Since 1997 [1,2], water-solubilized and positively charged organo-building blocks of aminoclay nanoparticles (ACNPs) have attracted intensive academic and industrial interest for their multifaceted applications [3]. Engineered organic-inorganic ACNPs constituted of high-density amine groups and approximately 10% total amines in aqueous solution, when protonated, acquire a cationic surface property [4]. The ACNPs’ unit structure is composed, in its center, of cationic metals Mg, Ca, Zn, Co, Ni, Cu, Al, Fe, and Ce, some of which maintain their respective unique activities [5,6]. On both sides of that structure, a central metal sheet of octahedrally coordinated metal oxide or hydroxide chains in a 3-aminopropyl-functionalized silicate network is overlaid (Figure 1).

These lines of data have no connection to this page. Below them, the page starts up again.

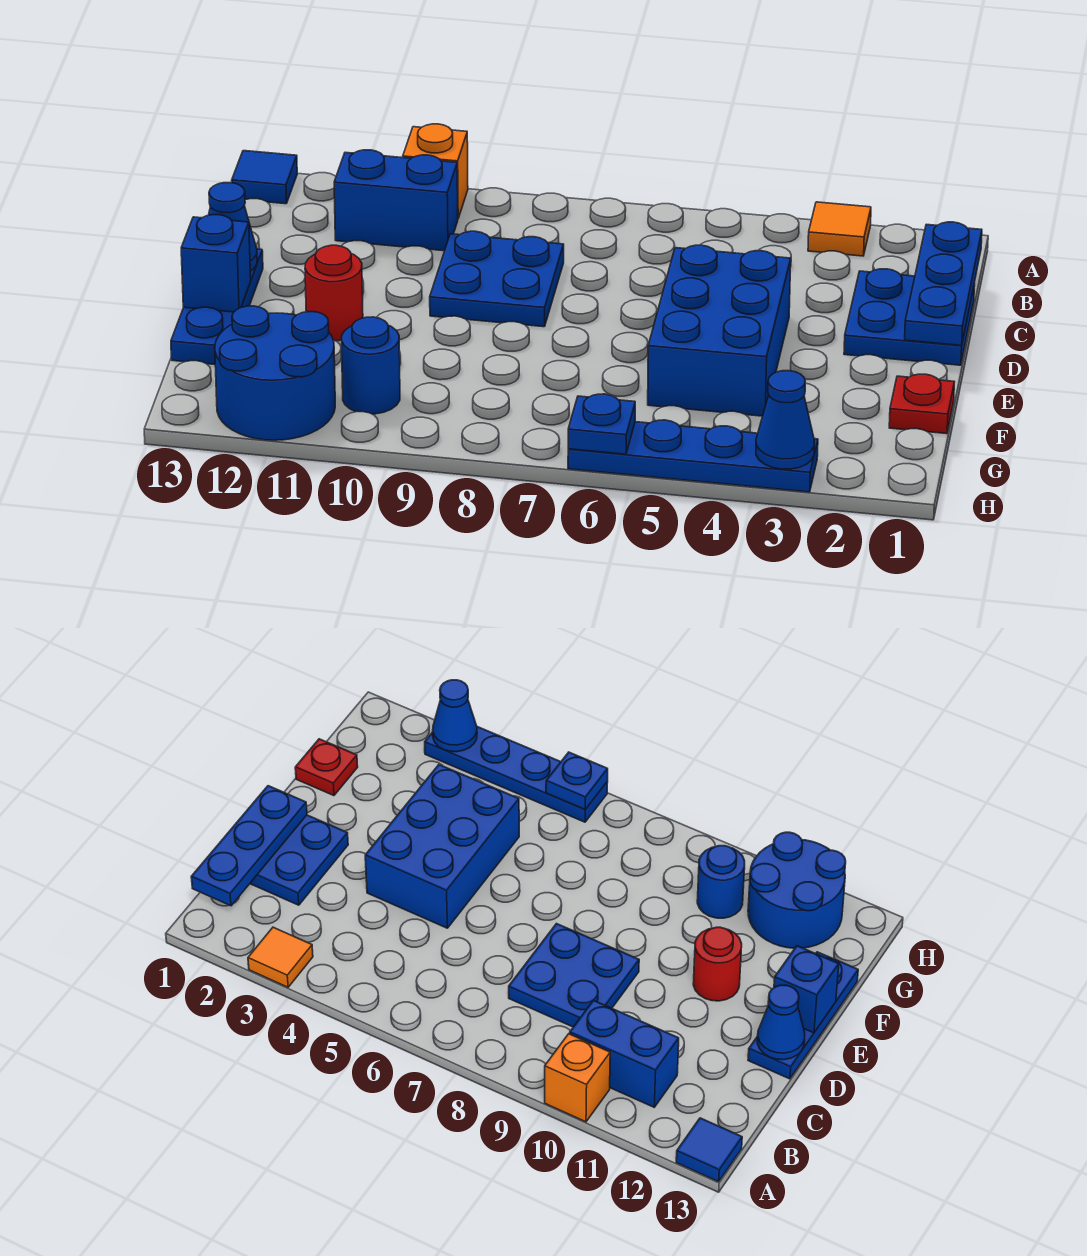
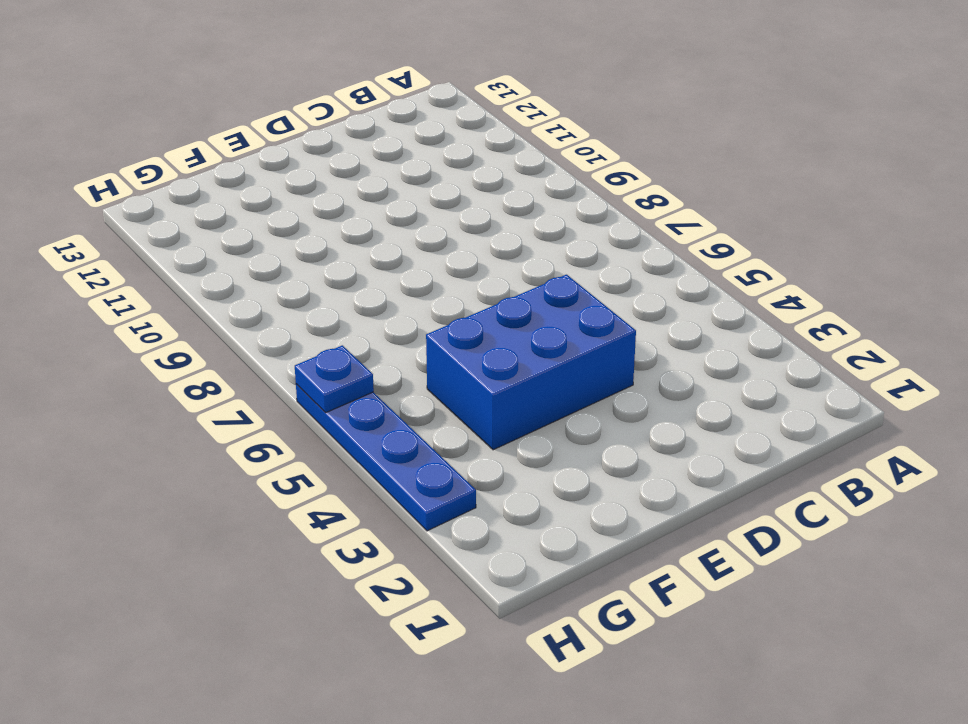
none -> orange tile A3 level 1
none -> orange brick A10 level 1
none -> blue tile A13 level 1

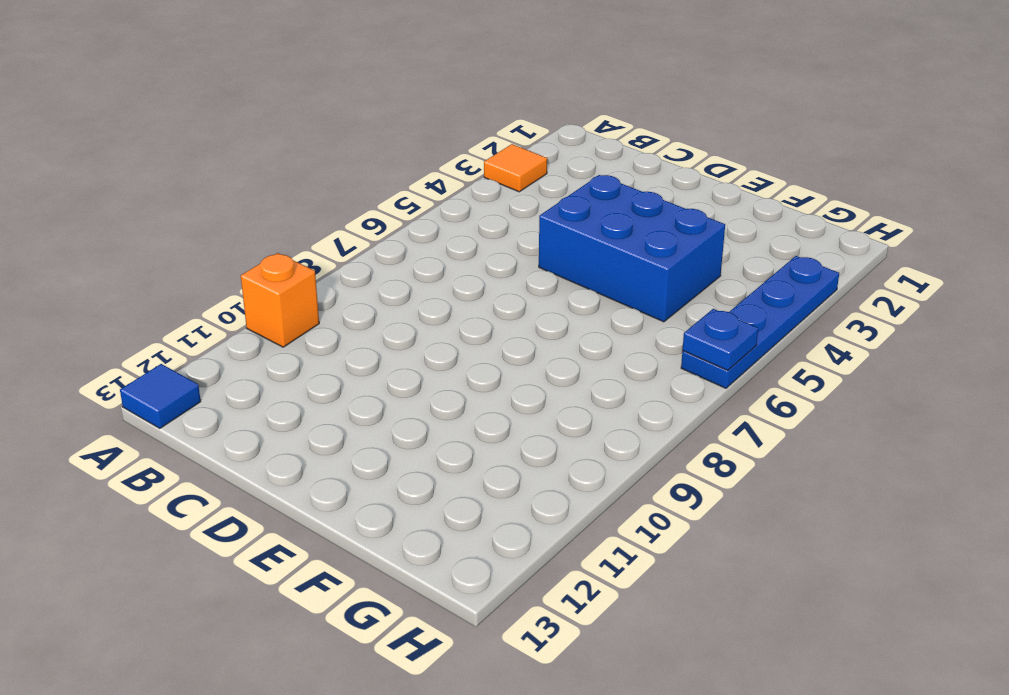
none -> blue brick B10:B11 level 1
none -> blue plate C1:D2 level 1
none -> blue plate C8:D9 level 1

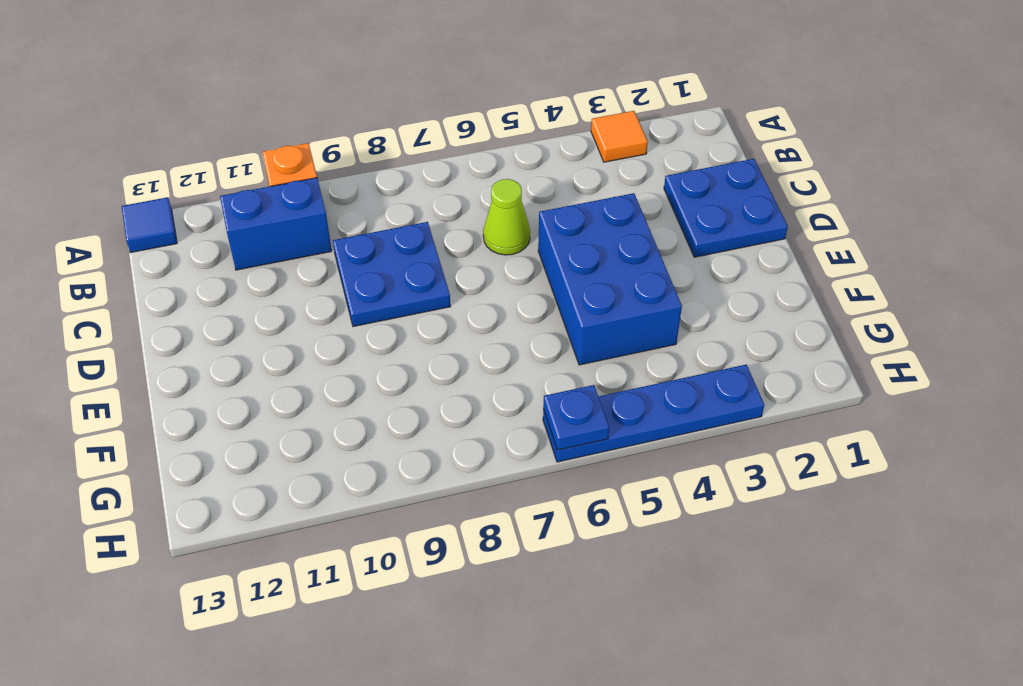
lime cone C6 level 1 -> none
none -> blue plate D13:F13 level 1
none -> red round brick E11 level 1
none -> red plate F1 level 1

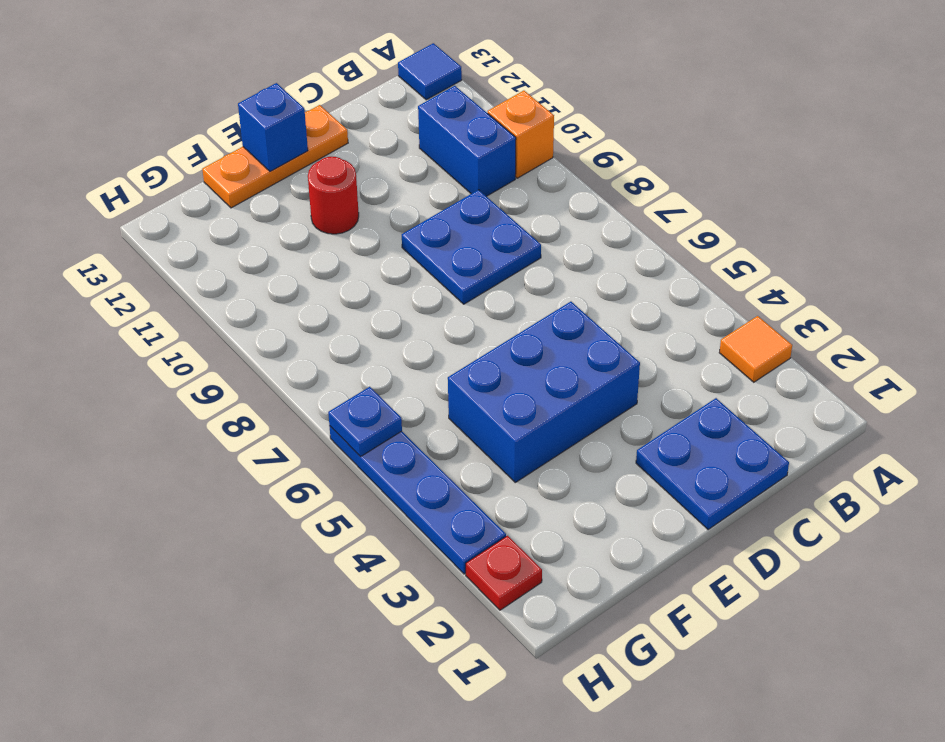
orange plate D13:F13 level 1 -> blue plate D13:F13 level 1
red plate H2 level 1 -> red plate F1 level 1
none -> blue round brick G10 level 1
none -> blue round brick G11:H12 level 1
none -> blue plate B1:D1 level 2

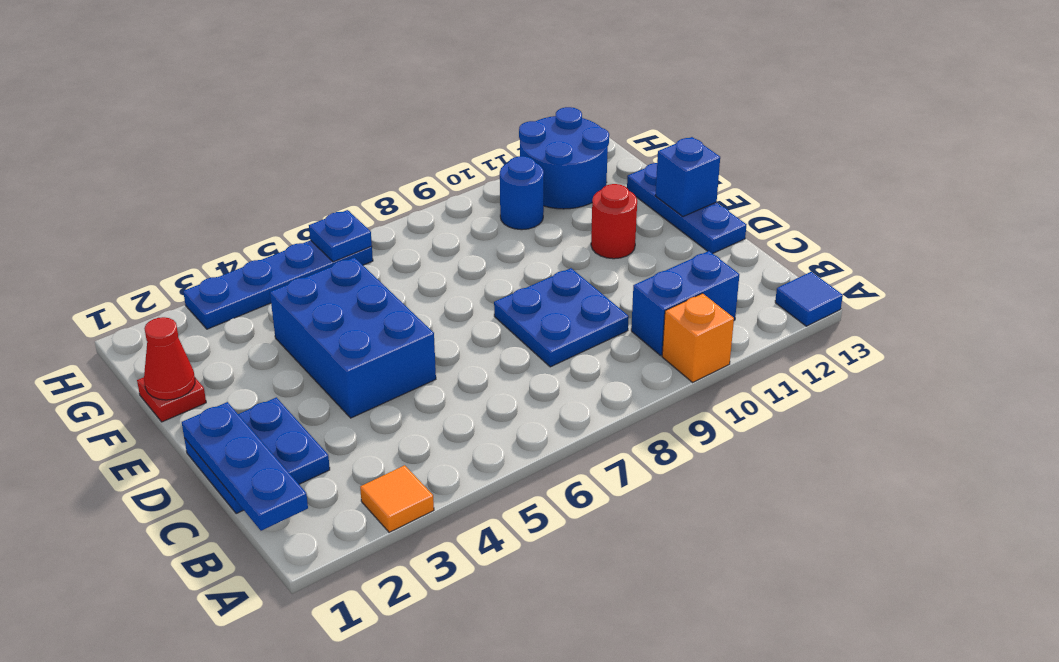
red cone F1 level 2 -> none
none -> blue cone D13 level 2
none -> blue cone H3 level 2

Mass production of ACNPs is feasible from the engineering viewpoint, as the cationic metal species can be reacted with aminosilane precursors in a one-pot sol-gel reaction under ambient conditions [7], this makes possible an ACNP cost reduction to an estimated ~0.5/g, even using high-purity chemicals [8].


Figure 1. Approximately ideal unit structures of (a) three-dimensional and (b) two-dimensional MAC ([H2N(CH2)3]8Si8M6O12(OH)4), as reproduced from the literature [20]. M indicates cationic metal species.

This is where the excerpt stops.